Andy Warhol's name may be synonymous with mass production, but the 20th-century pop artist is set to be seen in a new light following the discovery of hundreds of his delicate drawings from the 1950s.
Sketched observations of children playing in the street, a man exercising and people dancing are among 300 previously unseen drawings that reveal his ability as a draughtsman.
Many of the sketches will be published in December in a book, From Silverpoint to Silver Screen: Early Drawings of Andy Warhol 1949-1959, edited by a Warhol specialist, Daniel Blau. He is exhibiting a few of them at this week's Frieze Art Fair in London. Some are valued at up to £150,000.
Mr Blau described the drawings as "absolutely outstanding", easily mistaken at first glance for works by Matisse or Picasso, Schiele or Klimt. Warhol studied in the 1940s, when American arteducation was largely orientated around the Continental tradition. Mr Blau said: "When you think of Warhol, you don't think in terms of an Old Master-style artist who sits behind the desk drawing with China ink and a quill. He did just that, as these drawings show."
In the book, he writes of first being shown the drawings: "What was... being laid out before me, stole my breath at first, then made me drunk with exaltation... I liken [it] to the uncovering of Priam's treasure."

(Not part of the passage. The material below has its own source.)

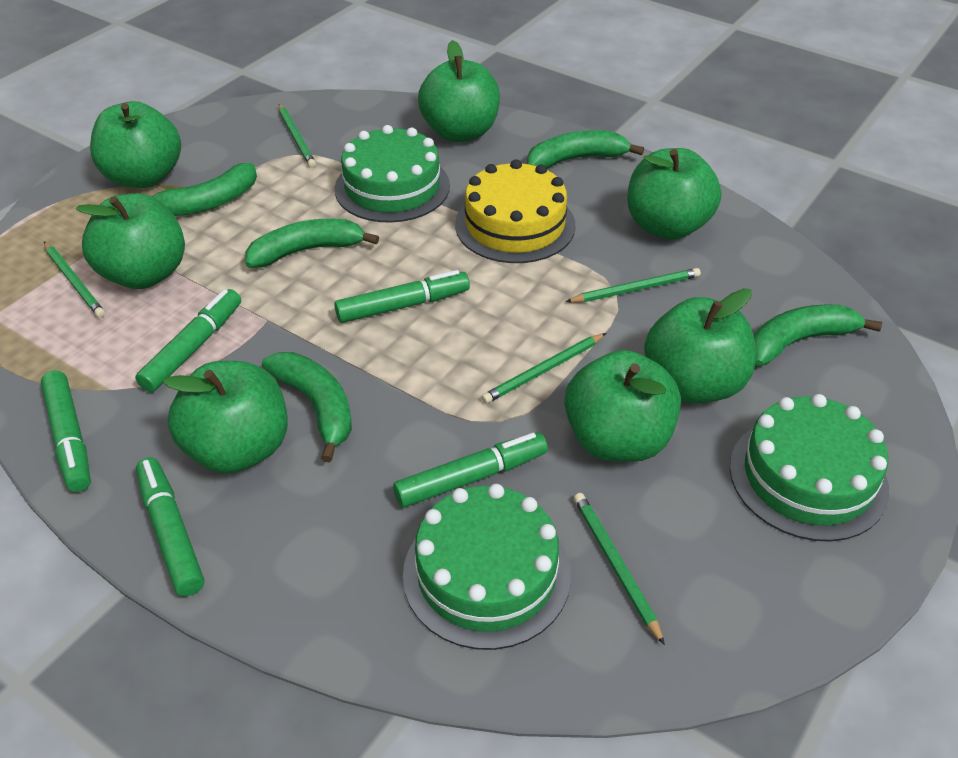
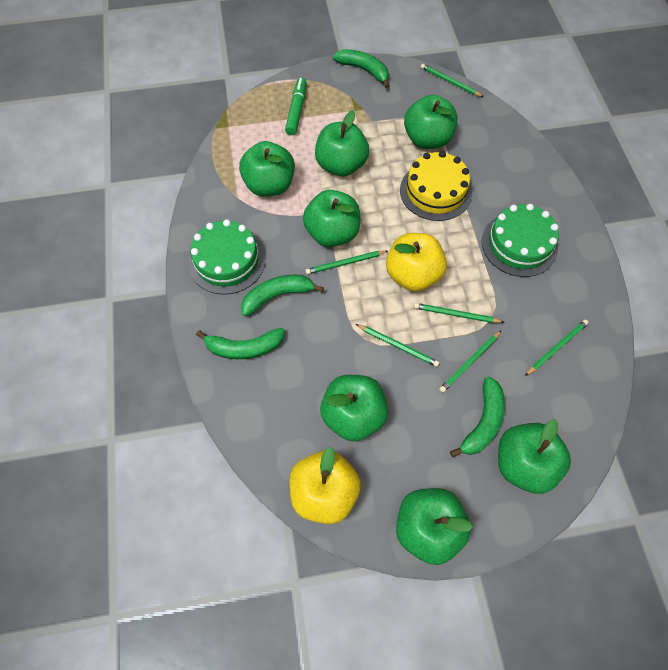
green banana: 5 -> 4
green cake: 3 -> 2
green marker: 5 -> 1
green pencil: 5 -> 6
yellow apple: 0 -> 2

The drawings were made available to Mr Blau through Vincent Fremont, Warhol's close associate who was a mediator for the artist's estate, the Andy Warhol Foundation. Warhol had kept them throughout his life, yet in the 25 years since his death, they had been forgotten in a chest of drawers marked "archival". Mr Blau said: "They were in a way mislabelled. They didn't really understand what they were sorting through."